Our experiments have been conducted on liposome suspensions placed between the central and lateral (ground) electrodes a grounded closed coplanar waveguide (GCCPW) , assuring the transmission of short electric pulses (10 ns) to the biological samples without distortions. Liposomes, that is lipid spherical unilamellar vesicles, where chosen as a suitable synthetic system to mimic phospholipid double layers as they are similar to the structure of real cell membranes. The illumination scheme of the CARS microscope followed a non-phase-matched geometry as suggested in  especially useful for transparent samples and for fast CARS signal acquisitions. Spectra of liposomes suspensions were acquired immediately after electropulsation. These experiments demonstrated a significant increase of the vibrational modes around 3345 cm-1 in the pulsed samples with respect to the non-pulsed ones. The increase of this vibrational signature (3345 cm-1), at a higher Raman shift than the vibrational signature (3145 cm-1) of the symmetric OH stretch modes of the surface water (like the bulk or the interfacial water), reflects an increased presence of water molecules located inside the membrane. Indeed, the intermolecular OH bonds of the so-called lipid associated water molecules are weaker because they reflect asymmetric OH stretch modes, imposed to the water molecules by the vicinity with the lipids [3, 4]. This association makes the pulsed membrane more permeable due to this less organized and persistent structure of the water molecules. The appearance of this vibrational mode has been also verified during the exposure, in real-time specific experiments.

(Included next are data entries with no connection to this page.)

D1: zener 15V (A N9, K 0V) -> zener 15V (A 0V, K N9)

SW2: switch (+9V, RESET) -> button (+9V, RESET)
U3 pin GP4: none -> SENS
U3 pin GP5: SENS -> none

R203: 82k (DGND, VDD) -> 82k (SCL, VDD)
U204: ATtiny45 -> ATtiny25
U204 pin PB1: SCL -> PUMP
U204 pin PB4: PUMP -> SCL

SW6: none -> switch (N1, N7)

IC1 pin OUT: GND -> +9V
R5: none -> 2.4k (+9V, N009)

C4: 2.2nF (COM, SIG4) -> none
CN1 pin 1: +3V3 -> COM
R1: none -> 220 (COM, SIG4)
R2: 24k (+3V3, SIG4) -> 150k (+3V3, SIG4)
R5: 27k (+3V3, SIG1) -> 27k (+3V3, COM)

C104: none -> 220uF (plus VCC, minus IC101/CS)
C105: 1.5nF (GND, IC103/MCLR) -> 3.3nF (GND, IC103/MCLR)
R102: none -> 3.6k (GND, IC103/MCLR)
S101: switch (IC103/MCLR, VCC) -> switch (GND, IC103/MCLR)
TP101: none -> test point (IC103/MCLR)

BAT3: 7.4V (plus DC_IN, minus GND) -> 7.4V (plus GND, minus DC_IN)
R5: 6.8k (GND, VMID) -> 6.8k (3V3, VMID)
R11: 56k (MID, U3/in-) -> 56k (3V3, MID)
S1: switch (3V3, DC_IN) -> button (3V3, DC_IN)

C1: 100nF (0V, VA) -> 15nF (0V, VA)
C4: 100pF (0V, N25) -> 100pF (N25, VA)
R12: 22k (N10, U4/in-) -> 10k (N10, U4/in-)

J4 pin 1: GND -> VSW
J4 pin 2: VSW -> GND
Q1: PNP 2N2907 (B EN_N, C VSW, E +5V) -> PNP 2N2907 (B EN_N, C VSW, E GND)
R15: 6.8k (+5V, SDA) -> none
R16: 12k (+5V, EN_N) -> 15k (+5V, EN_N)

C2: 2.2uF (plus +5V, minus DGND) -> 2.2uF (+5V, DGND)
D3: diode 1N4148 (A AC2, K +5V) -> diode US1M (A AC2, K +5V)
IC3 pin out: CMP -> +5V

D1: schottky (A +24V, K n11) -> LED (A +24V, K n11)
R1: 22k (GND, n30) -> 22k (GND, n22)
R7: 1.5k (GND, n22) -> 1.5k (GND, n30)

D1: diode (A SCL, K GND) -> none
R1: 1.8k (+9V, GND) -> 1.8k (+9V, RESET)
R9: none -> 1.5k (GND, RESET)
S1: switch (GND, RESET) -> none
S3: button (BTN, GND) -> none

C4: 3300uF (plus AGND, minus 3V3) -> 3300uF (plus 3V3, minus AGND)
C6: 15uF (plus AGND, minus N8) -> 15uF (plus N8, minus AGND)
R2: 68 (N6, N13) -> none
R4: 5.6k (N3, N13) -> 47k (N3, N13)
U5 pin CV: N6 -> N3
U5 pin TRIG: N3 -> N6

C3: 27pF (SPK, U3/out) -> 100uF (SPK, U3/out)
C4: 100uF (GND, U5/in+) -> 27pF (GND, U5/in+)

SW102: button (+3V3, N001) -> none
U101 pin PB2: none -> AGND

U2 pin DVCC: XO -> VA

Finally, the effective permeabilization of liposome suspensions after the electric pulses delivery was verified looking at the release of a fluorescent dye (5-6-carboxyfluorescein) preloaded into the liposomes core. Dynamic light scattering measurements (performed before and after the electric pulses exposure) demonstrated the maintenance of the vesicles integrity supporting the permanent hydration of the liposome membranes after electropulsation.
The observed pulse-dependent accumulation of interstitial water molecules in the membranes was theoretically described and a plausible mechanism supported by a computational electrochemical model is discussed.
In summary, CARS, employing nanosecond lasers pulses and the properties of our wide field microscope and its intrinsic ability to sense complex interferences, has provided us with an appropriate diagnostic tool. In a future, the underlined mechanism will be investigated on cells, hence taking into account recovery processes of cell membranes as well as the different interactions elicited by the application of longer ms electric pulses.
Plenary 4: The MOBI-Kids study: association between wireless phone use in childhood and adolescence and brain tumours
Friday June 24, 2022 • 08:30 – 09:30, Large Hall
Elisabeth Cardis (Gemma Castaño-Vinyals & the MOBI-Kids Study Group, Spain)
This presentation will focus on the methods and results of the MOBI-Kids study, a multinational case-control study of brain tumours in young people designed to evaluate whether RF and ELF from wireless phone use may affect the risk of brain tumours. The study provides no evidence of a causal association between wireless phone use and brain tumours in young people.